Para Levi, o caráter inflamado dos protestos, não deve ser reduzido à mera hostilidade dos manifestantes. Pelo contrário, é resposta àquela violência que primeiro foi cometida, que persiste e que não vira manchete. Ele observa: “Infelizmente, esse tipo de reação é o que chama mais atenção […] então o objetivo acredito que seja falar: ‘Você não pode mais tolerar isso. Toda vez que acontecer, isso aqui é o que vai ser como resposta’”.
Sobre a natureza essencial das manifestações, a psicoterapeuta – com foco em recorte de gênero e raça – Mariana Luz, observa: “A gente não protesta por opção, porque é bonito, porque é agradável levar bombas de gás lacrimogêneo da polícia. Você corre o risco de ser preso, se machucar ou até morrer.” Ela ressalta ainda que protestar é “uma questão de sentido e de sobrevivência”.
O coronavírus em meio aos protestos
A atual onda de protestos tem como palco um cenário de pandemia e isolamento social jamais vistos. Além de demonstrar a coragem dos manifestantes, reforça a urgência da mobilização. Levi Kaique explica o paradoxo vivido pela população negra: “Um jovem foi assassinado dentro de sua casa durante uma operação policial. […] A escolha é: eu morro dentro de casa […] ou eu saio para a rua, pra lutar pelos meus direitos e corro o risco de pegar o coronavírus. […] Morte por morte, a morte já está rolando nas comunidades”.
Apesar de ser uma doença que atinge a todos, a taxa de infectados e mortos é maior entre a população negra. Levi explica: “a gente faz parte do grupo de pessoas mais pobres […] que mora em comunidades e […] têm menos acesso ao saneamento básico. Esse isolamento é parcial”. Além disso, Mariana observa que a população negra é a maioria que continua trabalhando, portanto, encontram-se menos protegidos: “Quem está na rua, nos trabalhos ditos essenciais […] é a classe operária majoritariamente. Estão mais expostas e não vão ter tratamento porque o sistema está quebrando. Então, todos os marcadores de classe, raça e gênero colocam essas pessoas em lugares de maior vulnerabilidade”.

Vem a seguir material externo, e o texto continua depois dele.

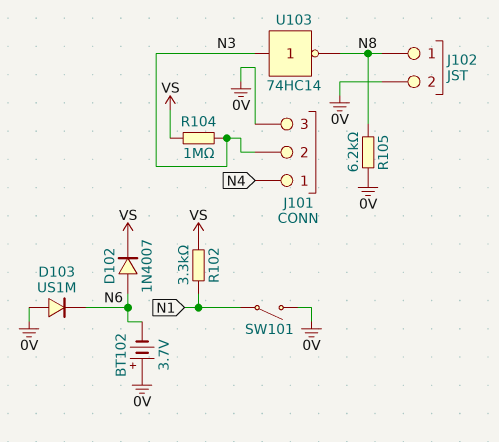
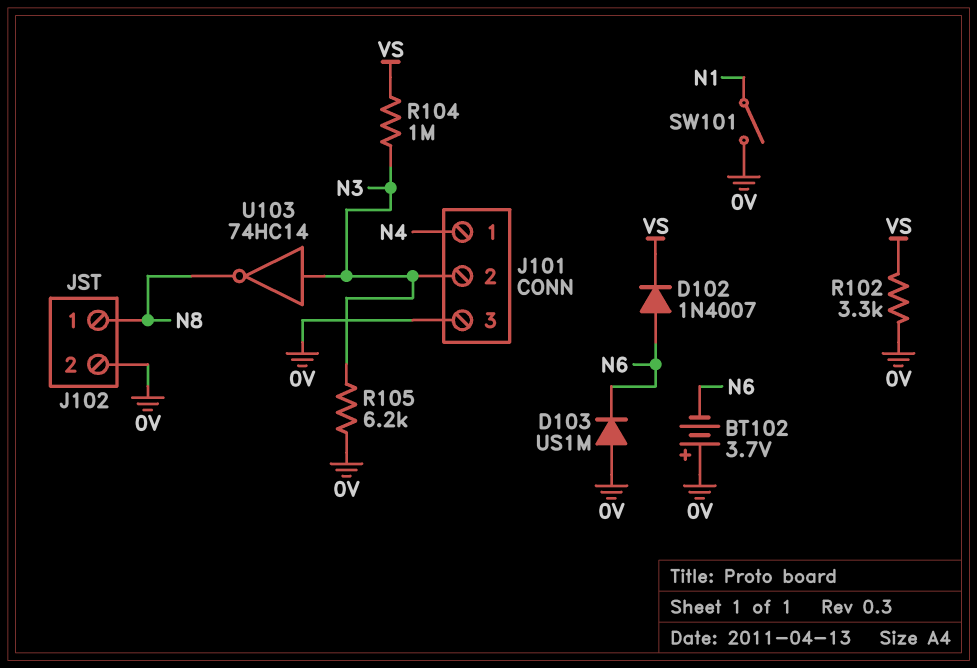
R102: 3.3k (N1, VS) -> 3.3k (0V, VS)
R105: 6.2k (0V, N8) -> 6.2k (0V, N3)

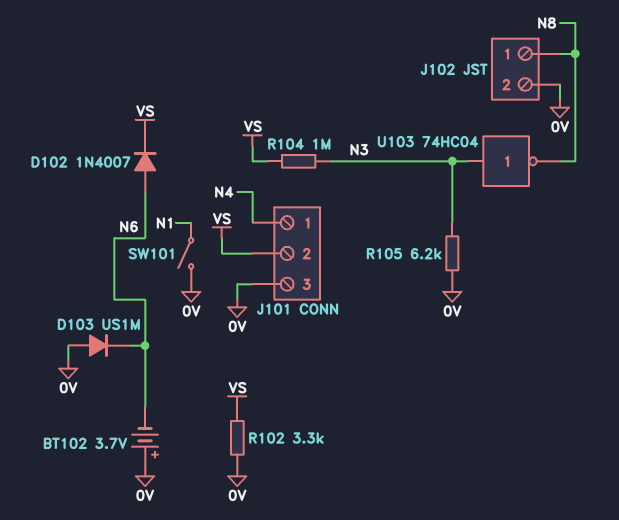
J101 pin 2: N3 -> VS
U103: NOT 74HC14 (in N3, out N8) -> NOT 74HC04 (in N3, out N8)

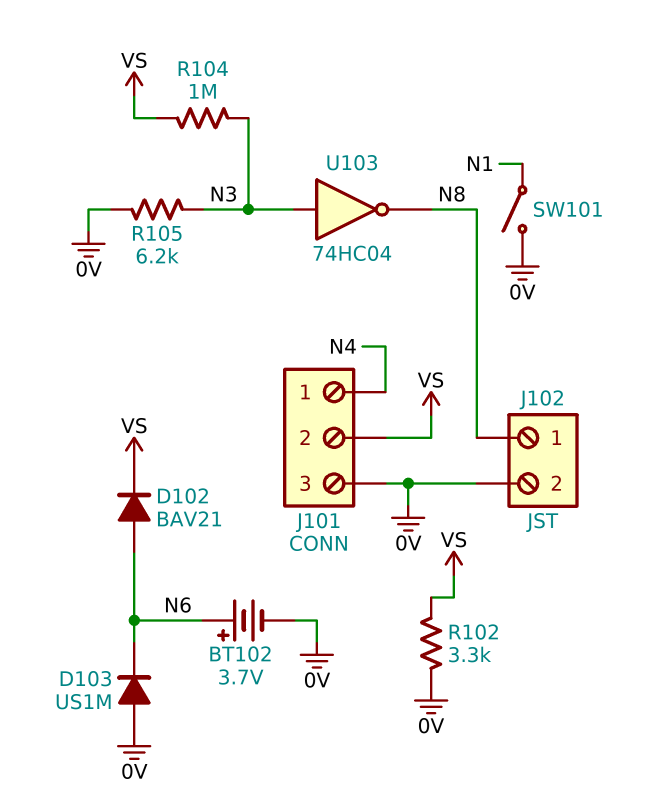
BT102: 3.7V (plus 0V, minus N6) -> 3.7V (plus N6, minus 0V)
D102: diode 1N4007 (A N6, K VS) -> diode BAV21 (A N6, K VS)

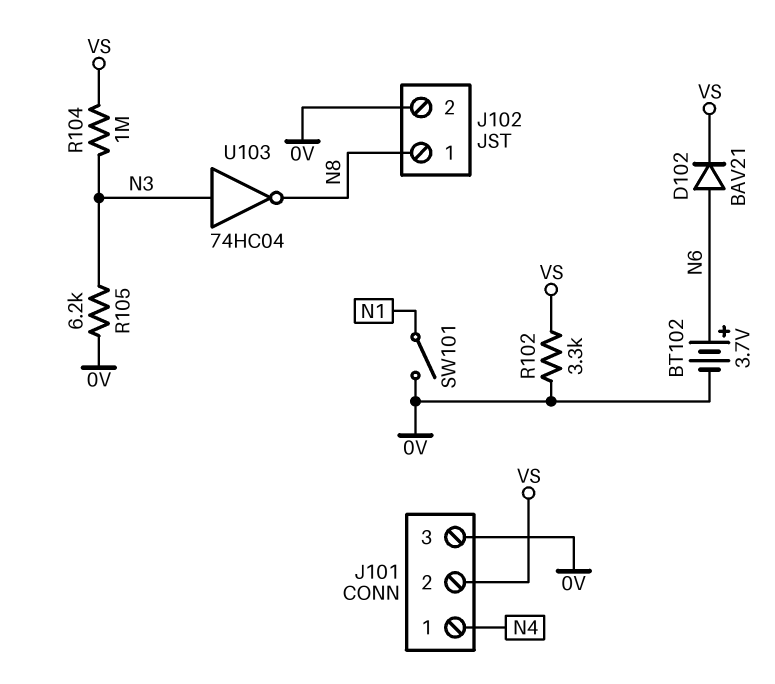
D103: diode US1M (A 0V, K N6) -> none

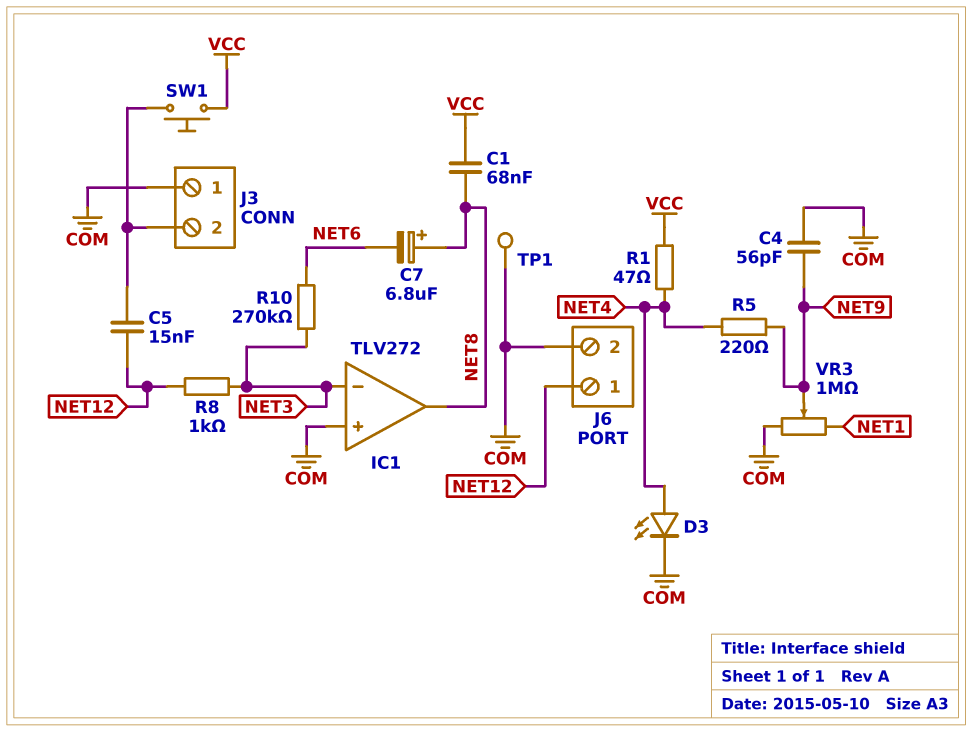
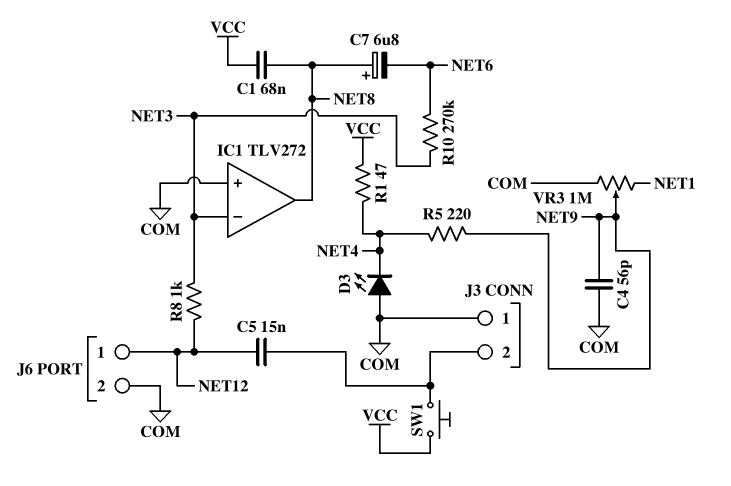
D3: LED (A NET4, K COM) -> LED (A COM, K NET4)
TP1: test point (COM) -> none

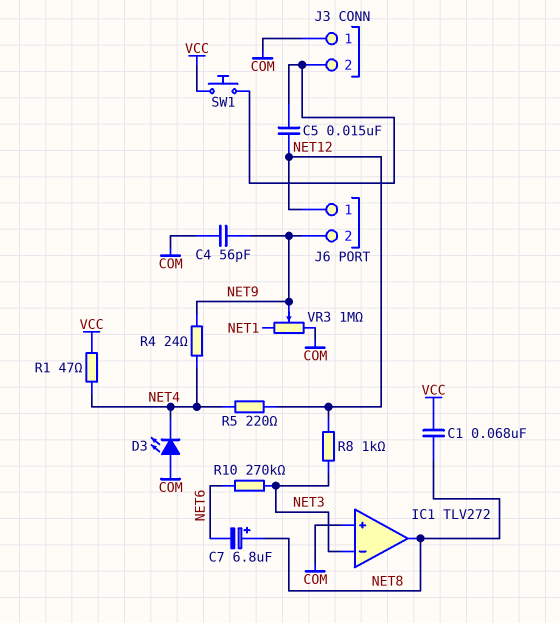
J6 pin 2: COM -> NET9
R4: none -> 24 (NET4, NET9)
R5: 220 (NET4, NET9) -> 220 (NET4, NET12)

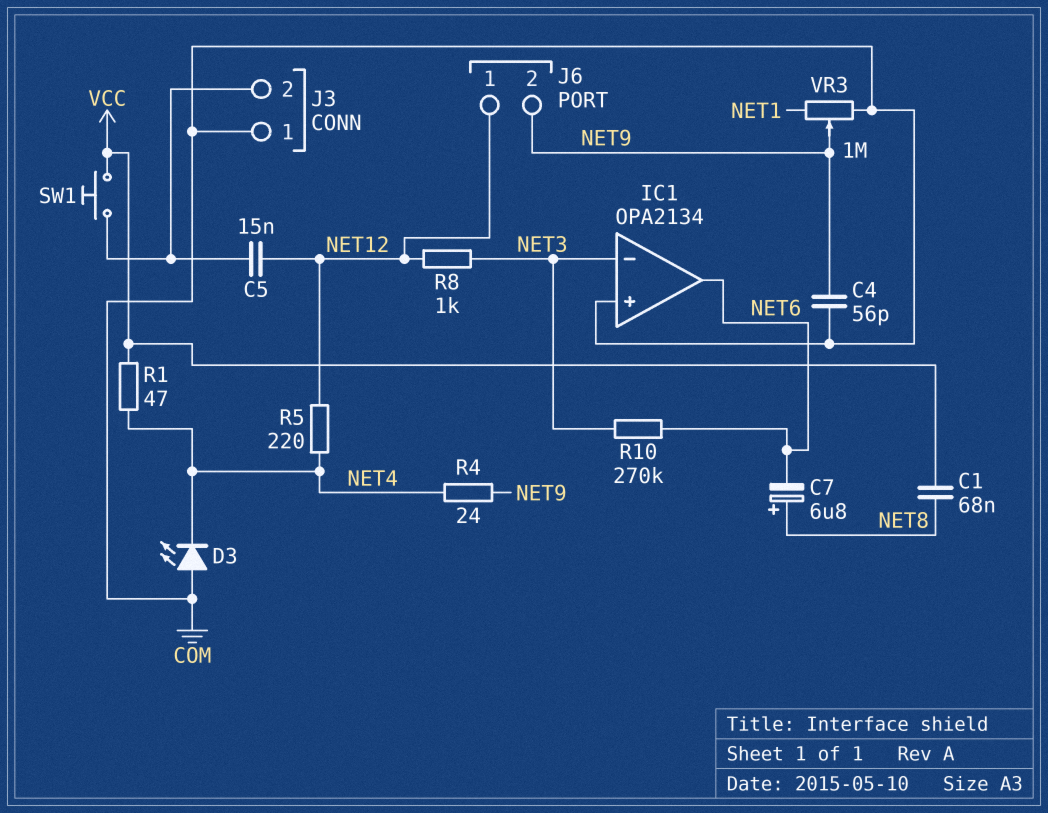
IC1: TLV272 -> OPA2134
IC1 pin out: NET8 -> NET6

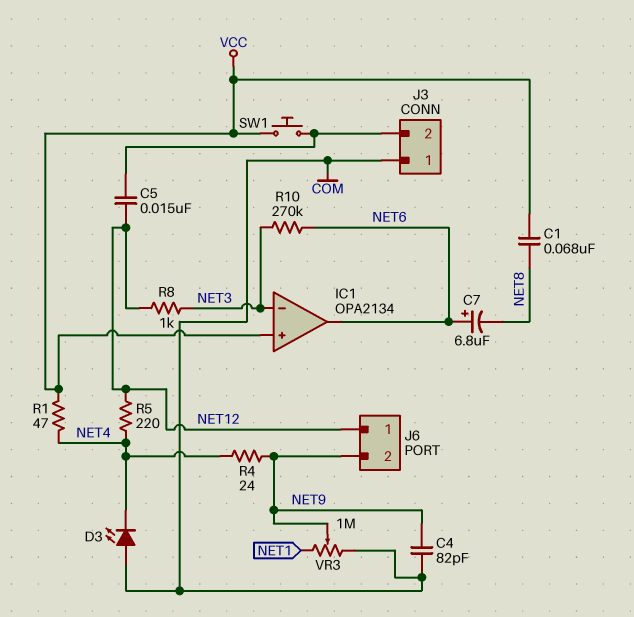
C4: 56pF (COM, NET9) -> 82pF (COM, NET9)
C7: 6.8uF (plus NET8, minus NET6) -> 6.8uF (plus NET6, minus NET8)
IC1 pin in+: COM -> VCC

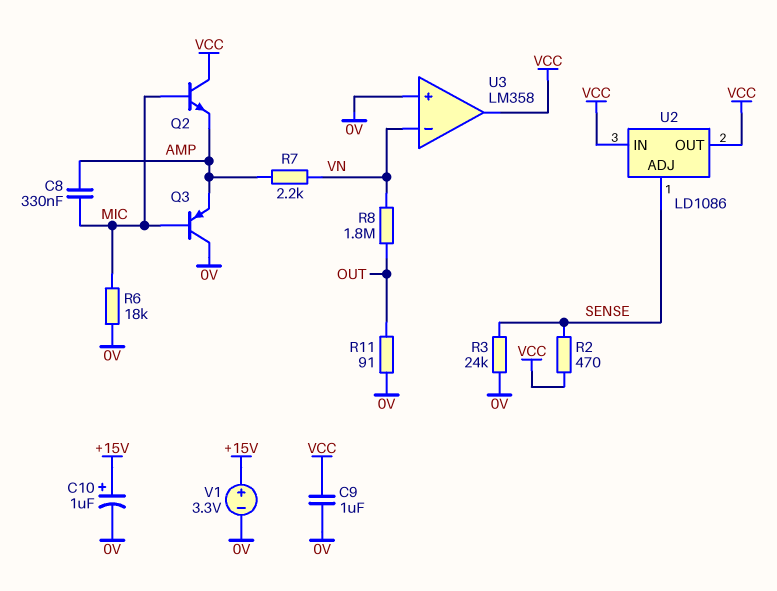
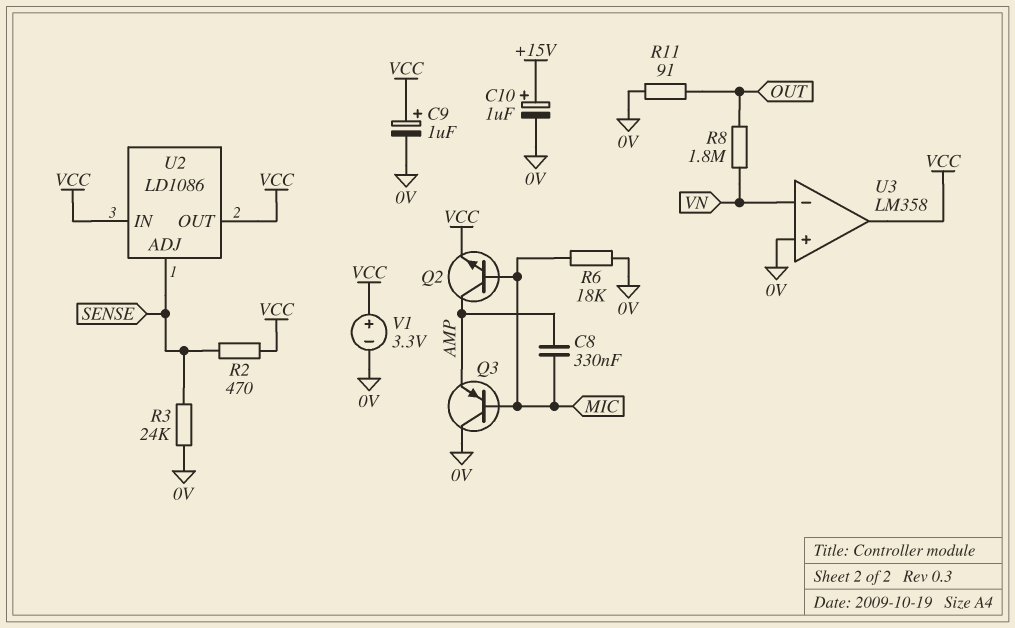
C9: 1uF (0V, VCC) -> 1uF (plus VCC, minus 0V)
Q2: NPN (B MIC, C VCC, E AMP) -> NPN (B MIC, C AMP, E VCC)
R7: 2.2k (AMP, VN) -> none
V1: 3.3V (plus +15V, minus 0V) -> 3.3V (plus VCC, minus 0V)

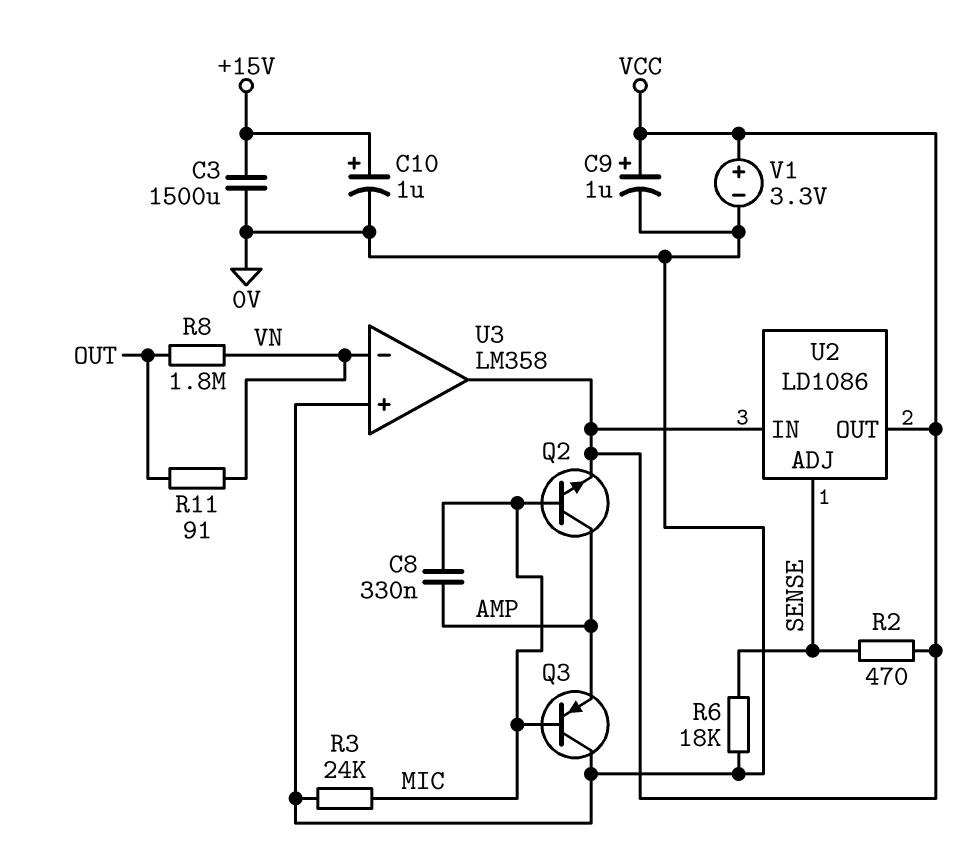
C3: none -> 1500uF (+15V, 0V)
R3: 24k (0V, SENSE) -> 24k (0V, MIC)
R6: 18k (0V, MIC) -> 18k (0V, SENSE)
R11: 91 (0V, OUT) -> 91 (OUT, VN)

Historicamente, a comunidade negra estadunidense tem duas vezes mais desempregados que a branca. Isso faz com que, em momentos como o atual, esse índice cresça muito. Inclusive, George Floyd foi prejudicado por isso, ao ser demitido de seu emprego como segurança.
A psicóloga ressalta que, antes do coronavírus, os negros já eram afetados por fatores que a população branca, em sua maioria, só conheceu agora: “[O racismo] é o crime perfeito: tira todas as possibilidades econômicas, políticas, sociais, educacionais, de saúde mental e física [..] ele vai minando, vai matando a pessoa, mesmo deixando ela viva, muitas vezes”.
O mundo pela igualdade racial
Manifestações por equidade racial em diversas partes do mundo evidenciam a emergência global da discussão. Levi ressalta o papel dos protestos de agregar notoriedade à causa: “É muito importante que seja discutido isso nesse momento de visibilidade em que os jornais estão falando sobre isso as celebridades estão falando sobre isso e a população tem interesse nessa discussão”.
No Brasil, eclodiram manifestações sobretudo contra a violência policial nas favelas. O foco foi no Rio de Janeiro, onde, de acordo com o Instituto de Segurança Pública, no primeiro semestre de 2019, o número de mortes de negros por policiais, ultrapassou os 80% do número total de vítimas. Isso demonstra um quadro de abuso policial contra a população negra ainda mais rígido que o estadunidense.
É muito claro: embora haja contextos e passados estruturalmente diferentes entre as duas nações, o racismo ainda persiste. Somado à violência da desigualdade e condensado em agressão policial ele sufoca pessoas pretas, que, um dia de cada vez, tentam respirar e buscam sobreviver, seja lá ou aqui.